Joe Stange, managing editor of Craft Beer & Brewing Magazine and the Brewing Industry Guide and co-author of Good Beer Guide Belgium. Joe co-authored the first edition of Around Brussels in 80 Beers with Yvan De Baets—and the presence of Zinnebir often was helpful in finding bars worth knowing:
"In its earliest days, it was hard to find—only in the most serious beer bars plus a few weirdos. By the late ’00s, its presence was how you know a random bar or restaurant in Brussels was worth entering—and that’s still true. (I’ll never forget randomly bumping into Yvan around town in those years, hand-delivering boxes of beer to various better bars out of the trunk of his car. It was a big deal when he and Bernard got a truck.) By gaining a toehold then a whole foot and then hustling its way into the whole hospitality scene, that beer, its makers, and its fans raised the beer quality of a whole city—and eventually helped shift the palates of a whole country. On specialist bottle lists at cafés scattered across Belgium, Zinnebir had to be on that list next to XX Bitter.

“Today—I say this a lot, stop me if you’ve heard it—it’s the Guinness of Brussels. That is, it’s the beer you absolutely must drink on draught when you’re in town, because—while it tastes great everywhere—when it’s fresh in Brussels it’s absolutely sublime. While I greatly miss the days when I lived there and always stocked it in my fridge—and would sometimes pour two bottles together into a large Czech-size mug!—I also cherish more recent memories of sitting and eating and drinking with a friend at a place like Le Dillens, ordering plate after plate of salty smashed roast potatoes and glass after glass of Zinnebir, because we didn’t want to stop or leave. They may have kicked us out eventually."
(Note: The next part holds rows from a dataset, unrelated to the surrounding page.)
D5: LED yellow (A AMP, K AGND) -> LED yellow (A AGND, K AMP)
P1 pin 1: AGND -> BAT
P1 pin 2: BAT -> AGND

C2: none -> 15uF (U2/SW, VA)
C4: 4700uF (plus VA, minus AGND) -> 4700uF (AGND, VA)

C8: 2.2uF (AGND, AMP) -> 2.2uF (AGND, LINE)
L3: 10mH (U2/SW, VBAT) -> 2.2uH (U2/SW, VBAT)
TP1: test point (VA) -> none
Melissa Cole, international beer judge and author of The Ultimate Book of Craft Beer:

"I am told as a parent you shouldn't say you have a favourite child and with many brewers it’s the same, they claim to love all their beers equally, but Yvan makes no pretence that Zinnebir is his golden child.
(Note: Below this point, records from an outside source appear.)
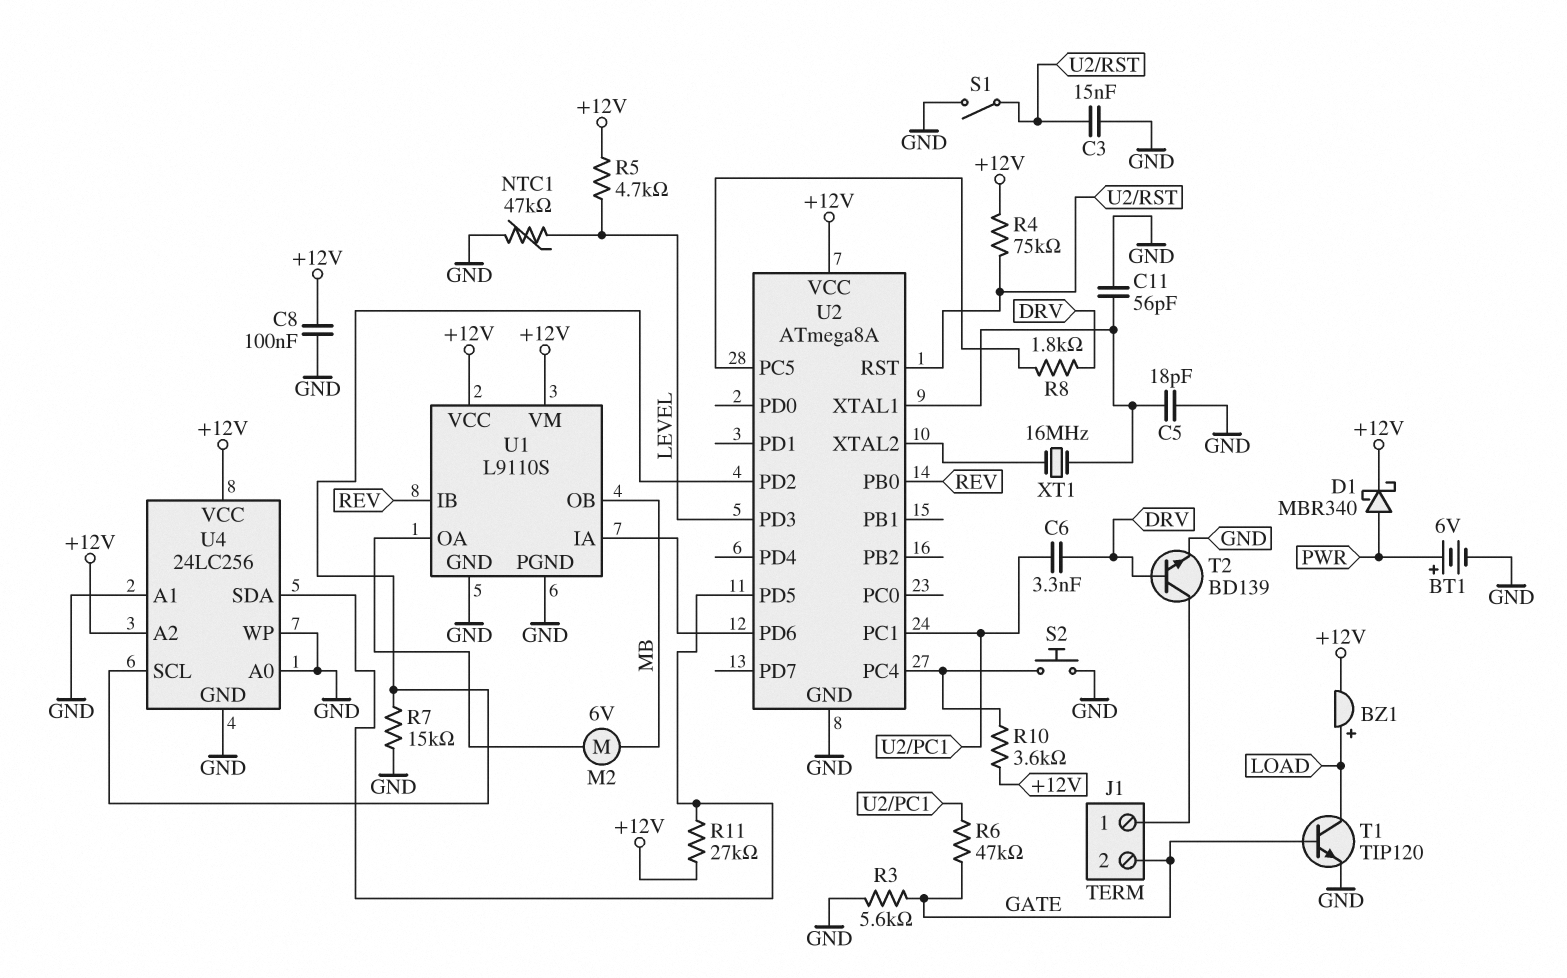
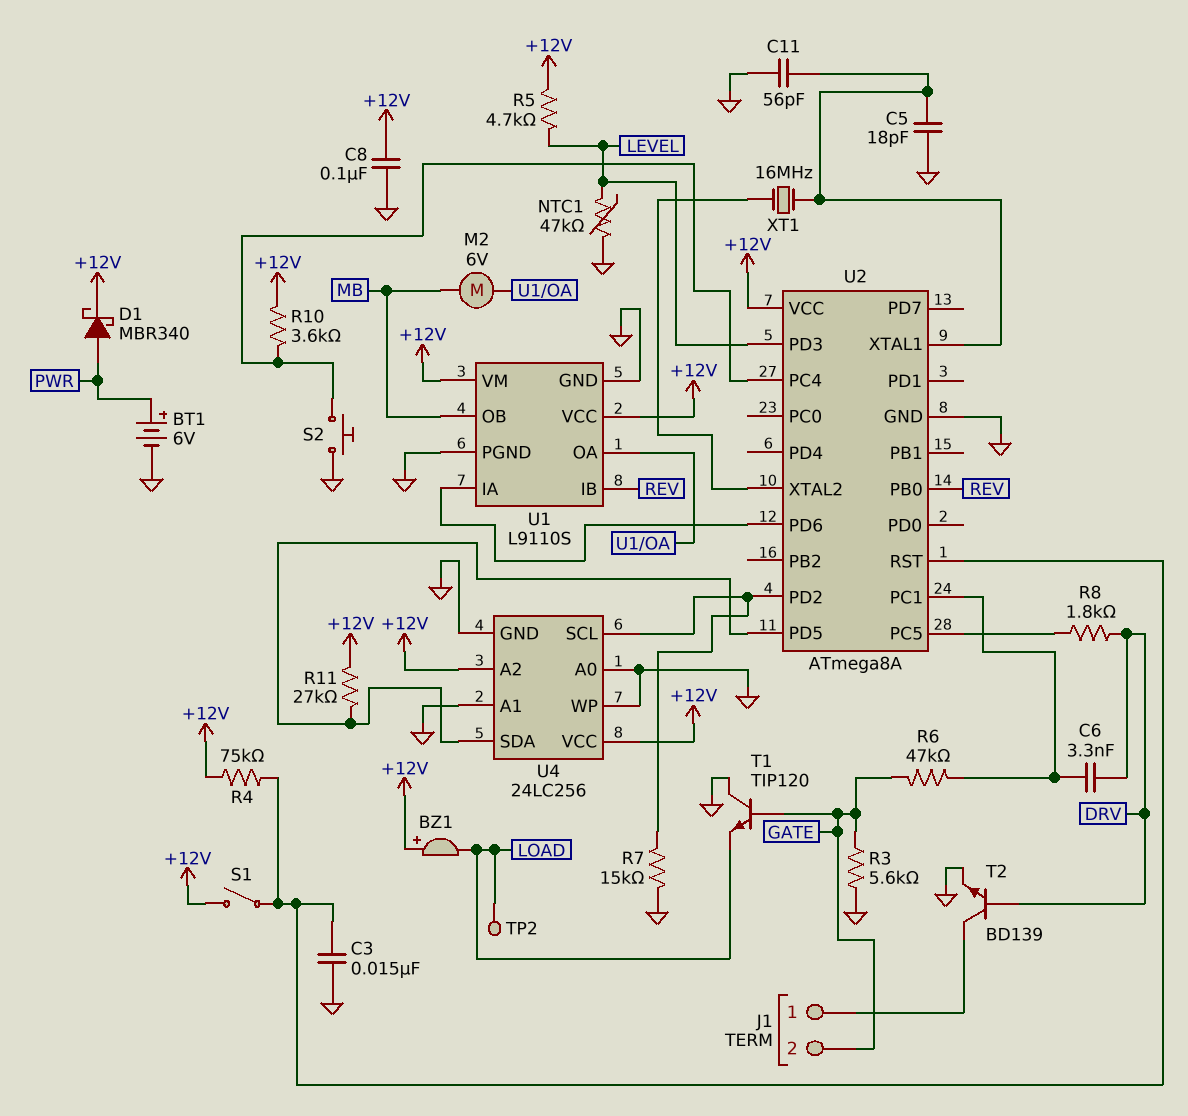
BZ1: buzzer (plus LOAD, minus +12V) -> buzzer (plus +12V, minus LOAD)
S1: switch (GND, U2/RST) -> switch (+12V, U2/RST)
T1: NPN TIP120 (B GATE, C LOAD, E GND) -> NPN TIP120 (B GATE, C GND, E LOAD)
TP2: none -> test point (LOAD)

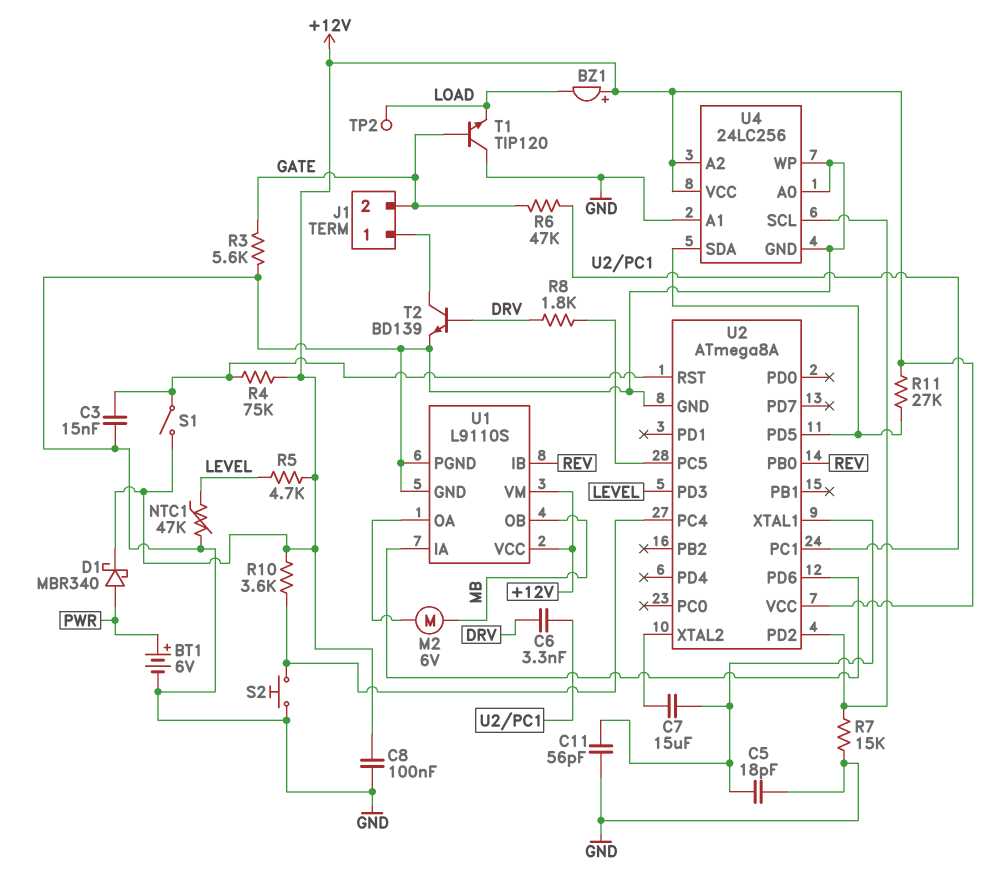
C7: none -> 15uF (U2/XTAL1, U2/XTAL2)
XT1: 16MHz (U2/XTAL1, U2/XTAL2) -> none

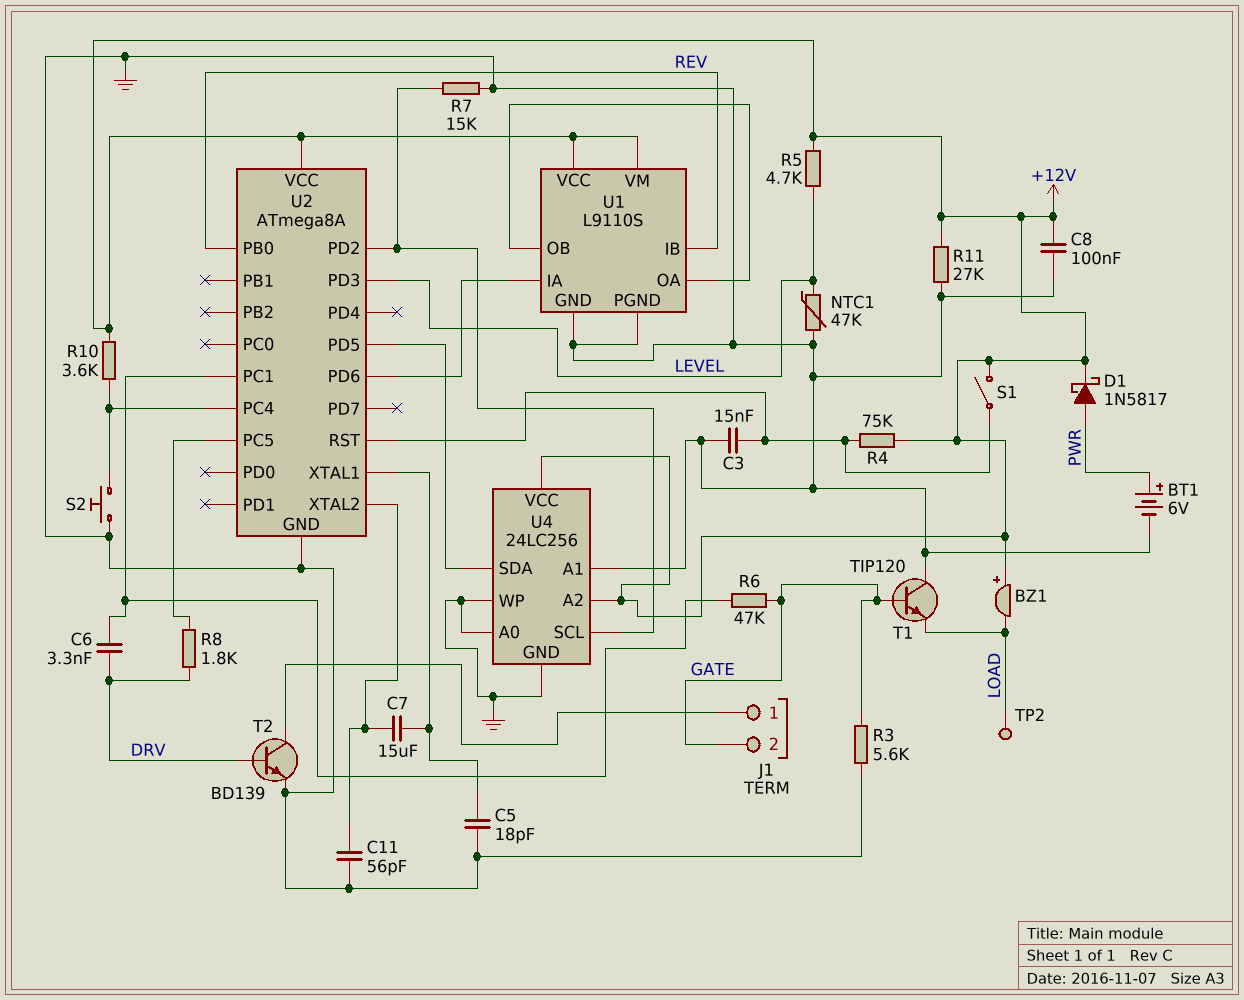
C11: 56pF (GND, U2/XTAL1) -> 56pF (GND, U2/XTAL2)
D1: schottky MBR340 (A PWR, K +12V) -> schottky 1N5817 (A PWR, K +12V)
M2: motor 6V (MB, U1/OA) -> none
R11: 27k (+12V, U2/PD5) -> 27k (+12V, GND)
U1 pin OB: MB -> U1/OA

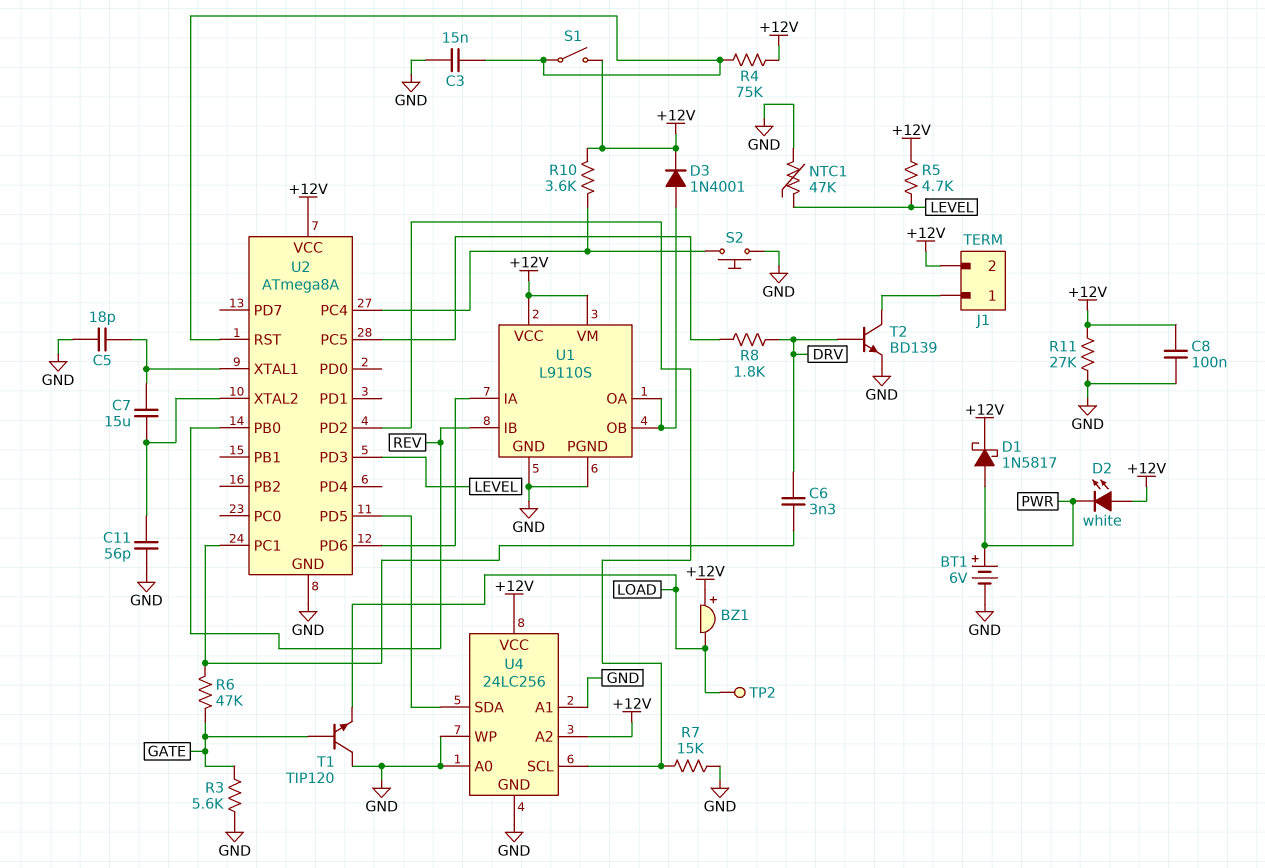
D2: none -> LED white (A +12V, K PWR)
D3: none -> diode 1N4001 (A U1/OA, K +12V)
J1 pin 2: GATE -> +12V

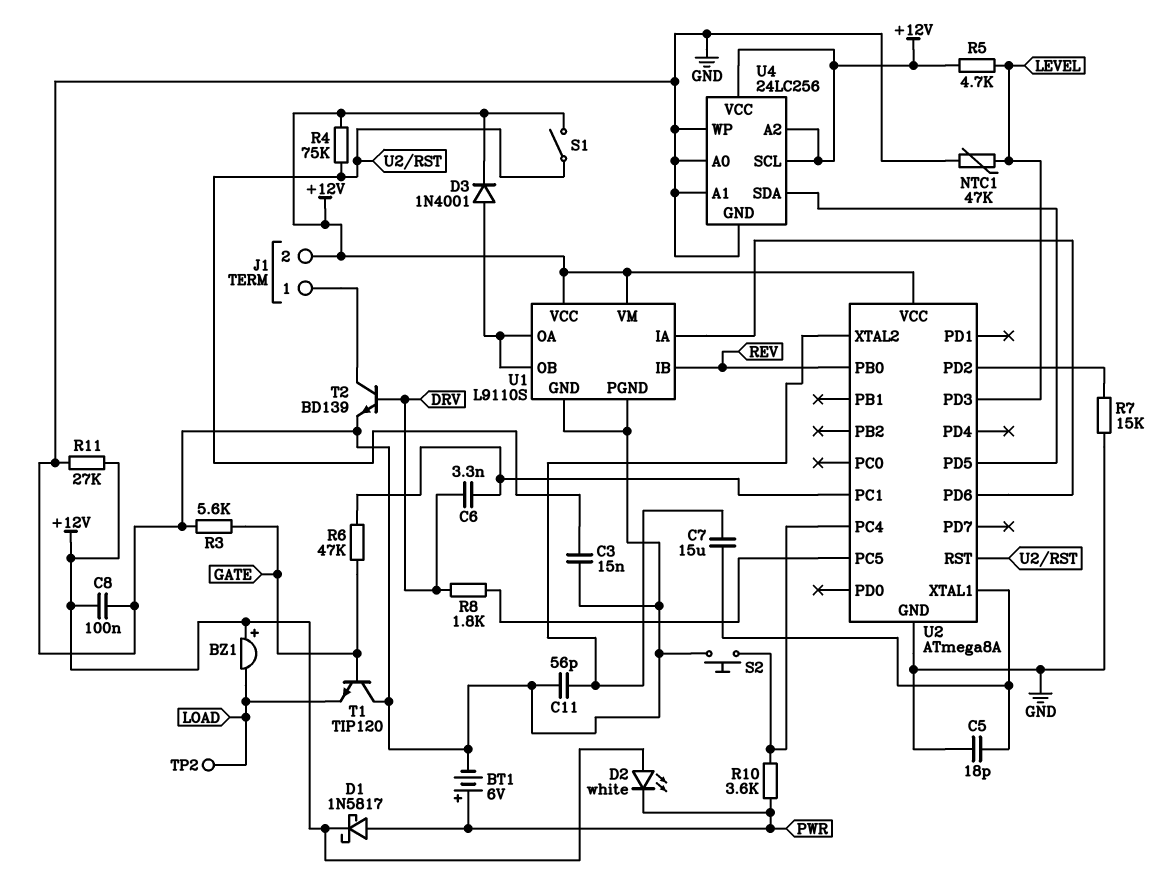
R10: 3.6k (+12V, U2/PC4) -> 3.6k (PWR, U2/PC4)
U4 pin SCL: U2/PD2 -> +12V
“For those of you who know the quasi-vampiric nature of Mr De Baets, you won’t be surprised I came to this conclusion at 3am in the morning in a smoke-filled bar crammed with off-duty hospitality staff, as we drank glass after glass of Zinnebir, arguing furiously at times about aspects of the beer industry, agreeing vehemently most of the time about things we both hated and loved, and generally setting the world to rights. 
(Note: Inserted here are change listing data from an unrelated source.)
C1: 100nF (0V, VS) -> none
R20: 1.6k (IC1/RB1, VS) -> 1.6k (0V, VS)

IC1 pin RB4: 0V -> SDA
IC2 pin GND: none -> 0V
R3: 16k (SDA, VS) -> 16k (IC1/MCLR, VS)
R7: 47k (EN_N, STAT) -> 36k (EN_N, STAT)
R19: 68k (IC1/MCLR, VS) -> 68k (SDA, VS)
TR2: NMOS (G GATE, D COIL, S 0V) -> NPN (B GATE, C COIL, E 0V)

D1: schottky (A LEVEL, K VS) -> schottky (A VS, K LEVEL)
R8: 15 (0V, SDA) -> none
“Honestly, if I could remember more of the evening I feel like we came up with a manifesto to fix the brewing world’s ills… I mean, we probably didn’t but that was the buoyancy of the whole experience, especially as all around us much of the bar was doing the same but always with affection and a shout for another Zinnebir afterwards and that, for me, sums up l’enfant préféré of Brasserie de la Senne, because Zinnerbir is a drink for, and of, the people and I don’t think any of us would have it any other way."

Maarten Schmidt, Brussels-based documentary film producer and founder of the Storyhouse production company:

“I once produced a film, together with the director Maria Tarantino, about Brussels called ‘Our City’. For our Brussels premiere, which was sold out five evenings in a row, we wanted to do something special. Maria being Italian and a big (correction, huge, foodie), she knew De La Senne and Yvan since their early days. Offering a Zinnebir to our audience after the screening seemed like a good idea. To turn it into a collector’s item, we printed a limited edition Zinnebir label with ‘Our City’ on it (I have to look for a picture somewhere…). Anyhow, a beer with a tagline like ‘The Brussels’ People Ale’ and it being such a high quality beer, Zinnebir couldn’t be anything else than a true Belgian classic.”